Basically I think it boils down to the age old battle of the egos. Women want men on their terms which is to say on command. They don't want to have to bother "compromising" or accepting any form of responsibility that comes with being human. Why do you think men are expected to do all the dangerous and crappy jobs? The only dangerous job women do that they can't pass off is child birth. I think it angers many that mother nature enforces that responsibility so they obsess about getting around it (i.e. abortion and contraception).

The problem for woman however is the male ego is not so easily conquered by shear force so they have to destroy a man from the inside out. As a result, they invent crises to slander, discredit, gossip, and destroy the reputation of men with false statistics to legitimize themselves. That's what teen girls do to other girls when they stand in their way so feminists use the same tactics on men. These tactics are the legacy of the human female. Men may duke it out physically to break the body, but women assault the spirit directly.
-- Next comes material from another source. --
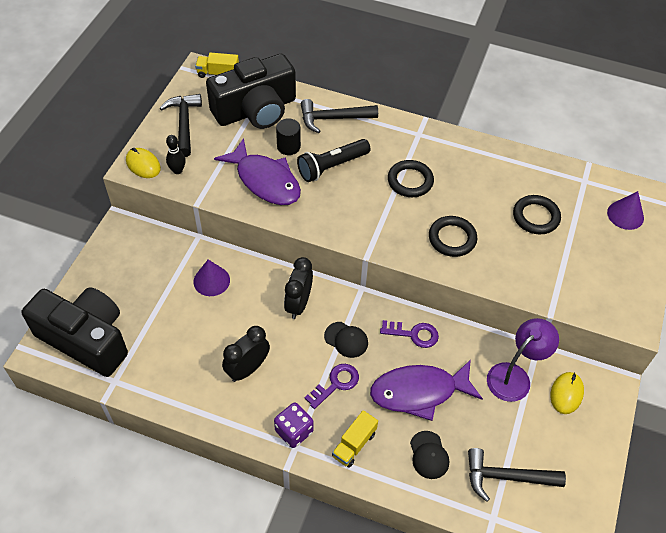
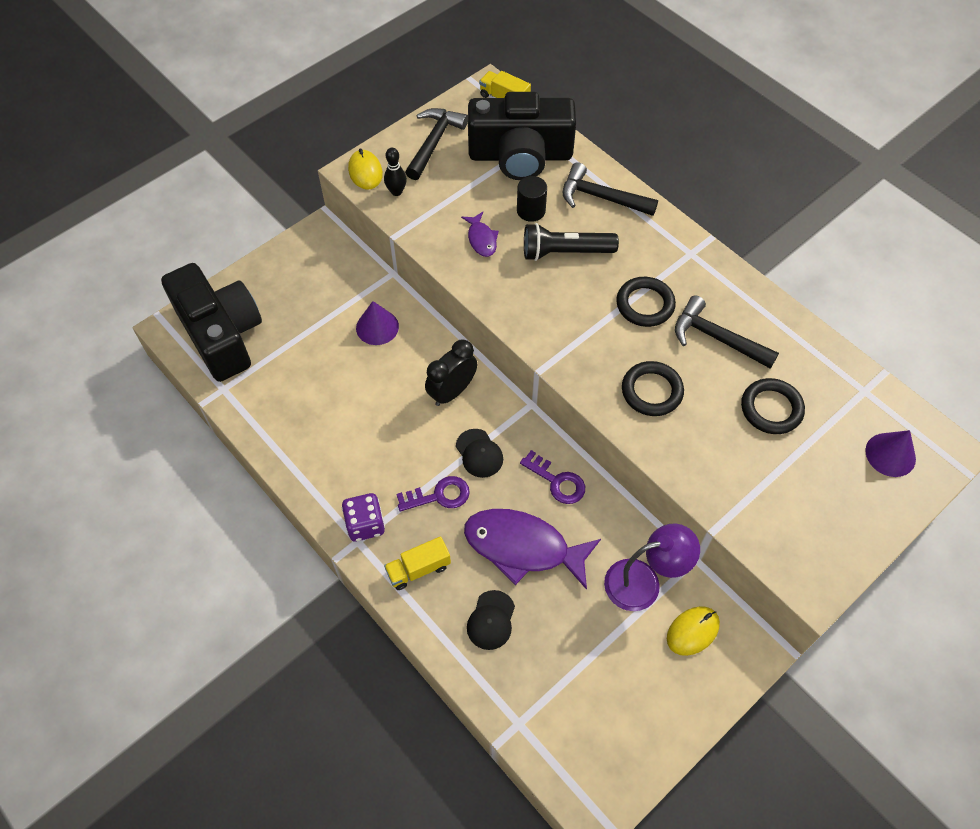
camera: 30 degrees right, 5 degrees up
(247, 369) = (358, 437): black clock -> none
(265, 181) = (481, 239): purple fish -> purple fish, size x0.48
(506, 477) = (562, 688): black hammer -> black hammer (717, 338)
Look at liberal males for instance. I bet if you gave them an easy painless procedure for cutting off their penis, and changing it into a vagina most would leap at the opportunity to impress the women they chase. They are easily swayed by emotion as many women are, stand for nothing except their own sense of "feeling good", and their entire existence is based solely on the table scraps of women's praise. The liberal male is little more than a useful idiot who hates himself to placate the liberal woman who is in denial over her own self-hatred.

Anyway, the liberal rape fantasy is just another feminist attempt to destroy men and turn society into a matriarchy to remake the world in THEIR image. The female ego hasn't had much room to breathe in the past because the soil of society was not rich enough to sustain it. That's why feminism doesn't flourish anywhere except in the developed world. I'm sure many feminists would look at King David's collection of concubines with envy, except they want the gender ratio inverted. That would explain the liberal female's sexual choices these days.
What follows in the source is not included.